The Los Altos School District and Bullis Charter School have agreed on a two-year facilities deal, providing more time to reach a long-term plan.
The two-year agreement will keep the charter school split between the Egan Junior High School and Blach Intermediate School campuses and cap its enrollment at 1,111 students.
“I think it’s good for Bullis because it provides the school certainty around facilities and allows us to focus on … what we ought to be focused on, which is educating the kids,” said Joe Hurd, charter school board chairman.
Jessica Speiser, president of the district’s board, said the agreement gives them time to solicit community feedback on a long-term facilities agreement.
“It allows us to go through that public process on even footing,” she said. “We don’t have to worry about the Prop. 39 process distracting us.”
Under Proposition 39, California charter schools can request “reasonably equivalent” facilities annually from a district for the students the district would serve if they didn’t attend the charter school.
At the beginning of April, both sides announced that negotiating teams had forged a 10-year agreement, which would give the charter school most of Egan’s campus.
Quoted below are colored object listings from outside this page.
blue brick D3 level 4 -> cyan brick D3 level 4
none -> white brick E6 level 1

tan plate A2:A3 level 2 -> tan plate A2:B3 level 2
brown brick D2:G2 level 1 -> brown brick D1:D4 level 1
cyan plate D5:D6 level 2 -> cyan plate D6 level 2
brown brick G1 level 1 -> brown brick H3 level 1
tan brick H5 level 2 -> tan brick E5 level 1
Egan would move to a 10th-school site in Mountain View the district is in the final stages of purchasing.
However, the move elicited public outcry, with hundreds of parents attending board meetings, multiple protests at local schools and a petition to “save Egan” garnering more than 6,000 signatures.
The Los Altos School District proposed the two-year deal as a way to score more time for public comment before the board makes a decision on the 10-year agreement.
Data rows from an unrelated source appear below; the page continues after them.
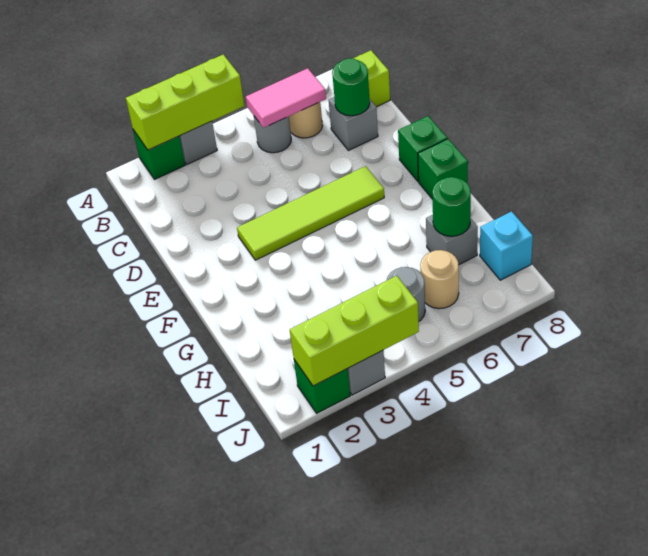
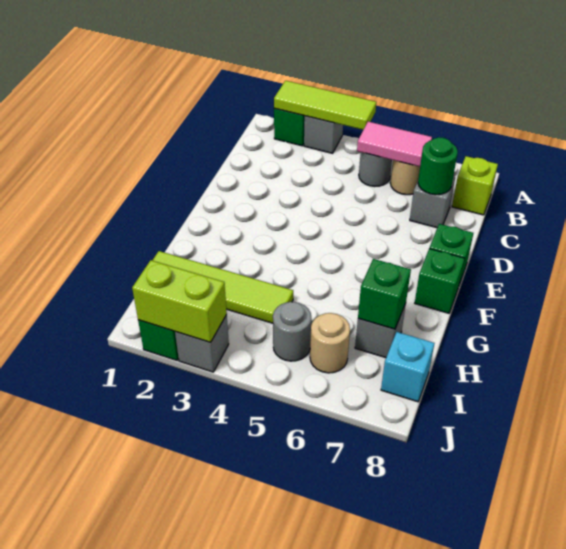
lime brick A2:A4 level 2 -> lime tile A2:A4 level 2
lime tile E3:E6 level 1 -> lime tile H1:H4 level 1
green round brick H7 level 2 -> green brick H7 level 2
lime brick J2:J4 level 2 -> lime brick J2:J3 level 2

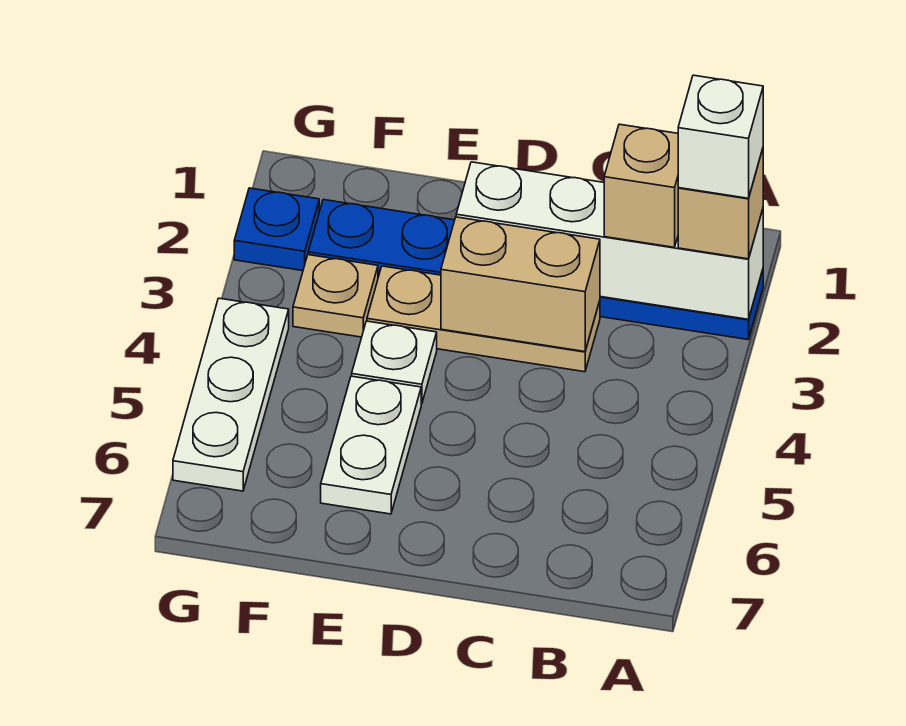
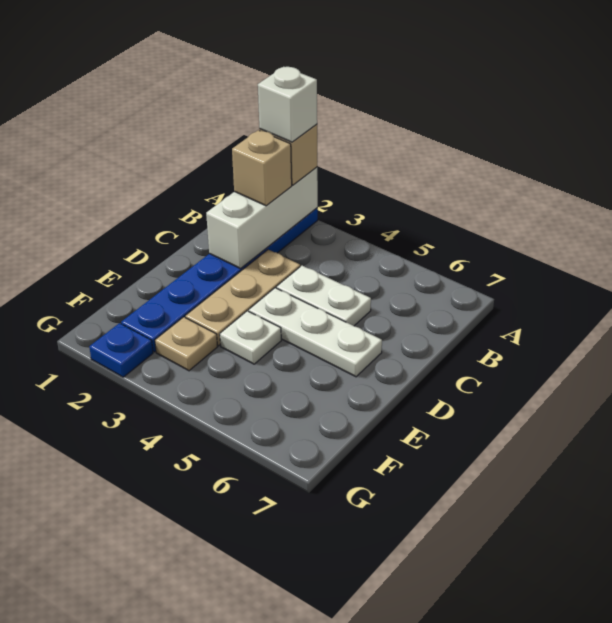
white brick A2:D2 level 2 -> white brick A2:C2 level 2
tan brick C3:D3 level 2 -> none
white plate E5:E6 level 1 -> white plate C4:C5 level 1
white plate G4:G6 level 1 -> white plate D4:D6 level 1

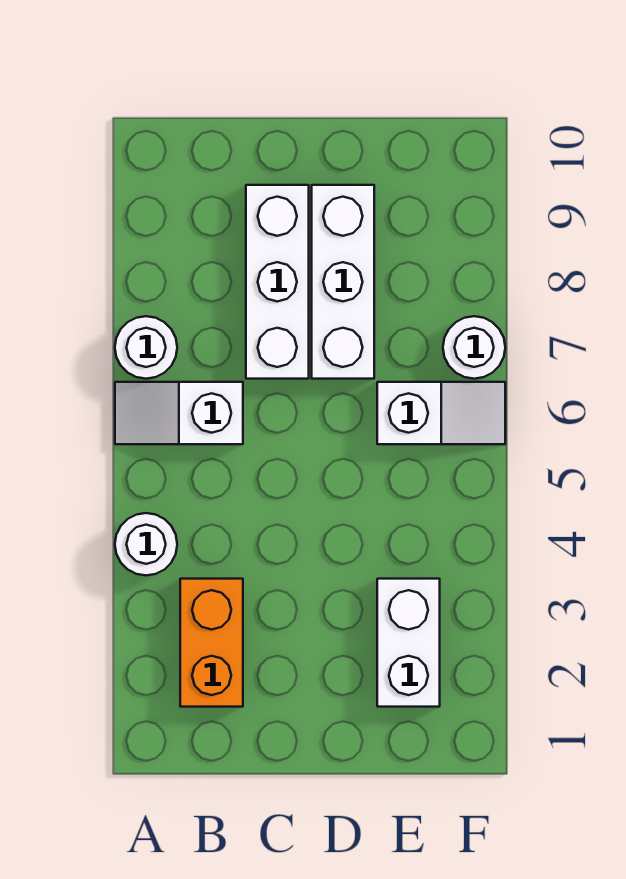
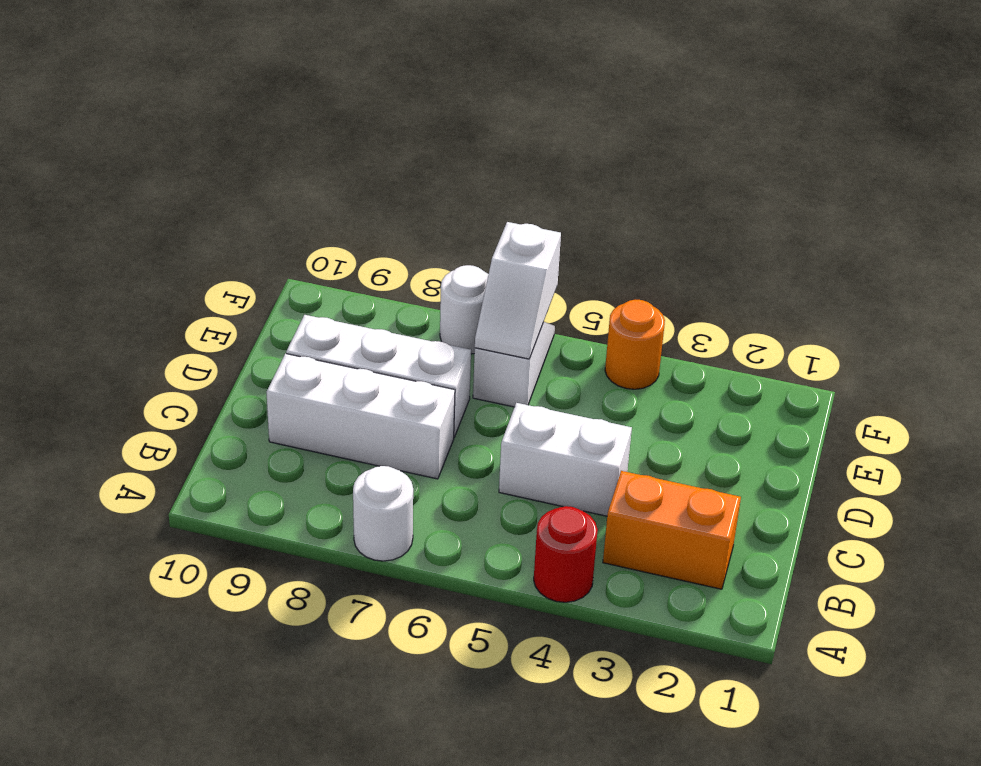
white round brick A4 level 1 -> red round brick A4 level 1
white slope A6:B6 level 1 top B -> white slope E6:F6 level 2 top F
white brick E2:E3 level 1 -> white brick C4:C5 level 1
none -> orange round brick F4 level 1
District trustees unanimously approved the two-year agreement at an April 29 meeting and announced last week that they were giving the charter school until the close of business yesterday (May 9) to sign it.
If the charter school hadn’t agreed, the district trustees said they planned to continue with the Proposition 39 process.
The charter school’s board also held a meeting April 29, where board members agreed to instead offer the school district a one-year deal.
However, Speiser called the counterproposal a “nonstarter,” noting that it wouldn’t give the district enough time to work on a long-term solution. The Proposition 39 process for the 2020-2021 school year would begin next November.
Ultimately, at a May 6 meeting, the charter school’s board agreed to approve the two-year deal, pending its negotiating team’s sign-off, Hurd said. The negotiating team ultimately assented and the charter school sent the district the signed agreement yesterday.
According to Hurd, the charter school agreed to the two-year deal “because LASD wouldn’t agree to the one-year (deal). If we could have reached agreement on the one-year, it would have been a one-year deal.”
The charter school’s board has already unanimously approved the 10-year agreement, and Hurd said he expects the school district to present a clear path forward toward approving a long-term deal.
District trustees plan to discuss developing a timeline for community engagement at their meeting Monday. Trustees report that the process will begin in the fall and end next January.